Personally, I don’t think we need to be over-locked into the more academic side of the modernity/postmodernity discussion to benefit from the book. Now there are already many more resources which deal with those more nuanced discussions which a New Kind of Christian is not aimed at dealing with. Some might not like the broad strokes in the book, others like me may find it helpful to give some space to re-configure how we look at our faith and live it in todays often fragmented world. But as an Asian, and Malaysian dealing with the “debris of modernity”, and a very USA influenced Christianity .. I was not surprised to resonate with many of the concerns and questions raised in the book. But then, of course, that is just a starting point … there’s still more work to be done on our end. Which is another story we hope will continue after the Friends 2007 event (and of course with others who have already gone before us!).

Brian does carefully mention three points of orientation when we read this book, and I think these points are very crucial in reading his NKOC trilogy. It’s very easy to misrepresent Brian’s personal views if one in a hurry wants to equate it with the characters in this series.

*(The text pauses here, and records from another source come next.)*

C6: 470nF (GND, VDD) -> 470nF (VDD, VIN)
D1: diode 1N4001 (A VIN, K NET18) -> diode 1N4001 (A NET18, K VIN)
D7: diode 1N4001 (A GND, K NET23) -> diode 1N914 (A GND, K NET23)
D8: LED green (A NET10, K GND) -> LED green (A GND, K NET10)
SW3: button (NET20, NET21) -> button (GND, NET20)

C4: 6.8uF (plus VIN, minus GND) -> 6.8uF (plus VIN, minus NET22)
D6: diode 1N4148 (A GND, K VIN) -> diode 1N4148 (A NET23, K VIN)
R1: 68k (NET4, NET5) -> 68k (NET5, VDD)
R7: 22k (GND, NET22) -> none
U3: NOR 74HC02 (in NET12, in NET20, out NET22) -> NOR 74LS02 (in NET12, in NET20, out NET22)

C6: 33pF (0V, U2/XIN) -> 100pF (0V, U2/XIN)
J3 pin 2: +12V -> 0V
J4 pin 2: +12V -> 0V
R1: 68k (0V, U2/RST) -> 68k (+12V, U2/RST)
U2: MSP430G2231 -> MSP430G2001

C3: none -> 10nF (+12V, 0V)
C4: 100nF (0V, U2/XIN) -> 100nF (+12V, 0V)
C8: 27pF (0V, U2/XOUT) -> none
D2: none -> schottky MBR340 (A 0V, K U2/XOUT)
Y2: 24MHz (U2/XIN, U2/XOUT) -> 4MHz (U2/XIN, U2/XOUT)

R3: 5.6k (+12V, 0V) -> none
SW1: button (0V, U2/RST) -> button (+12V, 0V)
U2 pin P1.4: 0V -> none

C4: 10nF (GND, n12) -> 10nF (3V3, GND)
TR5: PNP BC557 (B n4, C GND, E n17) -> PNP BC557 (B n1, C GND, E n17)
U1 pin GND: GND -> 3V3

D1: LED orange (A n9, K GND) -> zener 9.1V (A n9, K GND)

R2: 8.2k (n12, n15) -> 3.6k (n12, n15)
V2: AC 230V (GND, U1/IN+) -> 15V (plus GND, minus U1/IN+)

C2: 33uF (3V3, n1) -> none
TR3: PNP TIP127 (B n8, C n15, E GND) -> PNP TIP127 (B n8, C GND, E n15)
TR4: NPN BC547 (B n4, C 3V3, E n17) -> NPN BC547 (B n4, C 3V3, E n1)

I think the basic rule of reading is to appreciate the intention and the genre of the literature at hand, for me reading the series was a fun and thoughtful way of exploring the ideas and questions very often I may have had for myself, and most definately have heard from others. Perhaps we are just not used to this kind of writing, whatever the case read on before you read further into the series and even more especially if one seeks to be fair, before reading nto the mind of Brian Mclaren 🙂

At least we can try the golden rule, “do unto others what you want them to do to you”. The Confucius Chinese version is in my own rough more direct translation … “What you don’t want people to give you (or do to you), don’t give to others (or do to others)” :

“First, as you’ll see, I’m going to blur the lines between fiction and nonfiction in the pages that follow. I think you will understand why I have done so as we proceed. This book started as a work of nonfiction but evolved steadily toward fiction with each revision. Knowing that I was not trying to commit a work of artistic fiction from the start will help lower your expectations about character development, plot, and other artistic concerns. Things will go much better for both of us if you consider this more in the category of a philosophical dialogue than a novel.

… Second, you will soon meet Neil Edward Oliver, Dan and Carol Poole, and Casey B. Curtis. Please don’t assume that any of these characters can be fully identified with the “I” who wrote this Introduction.

Third, this book is just a beginning. There are a number of other questions, and important questions that follow on from these, that I will only nod toward in this book. Please don’t be disappointed that you didn’t get the last word.

… It is my hope that these imaginary conversations will prompt you to engage in real-life ones and that those conversations will take you where these cannot.”p. xviii (underlined emphasis mine)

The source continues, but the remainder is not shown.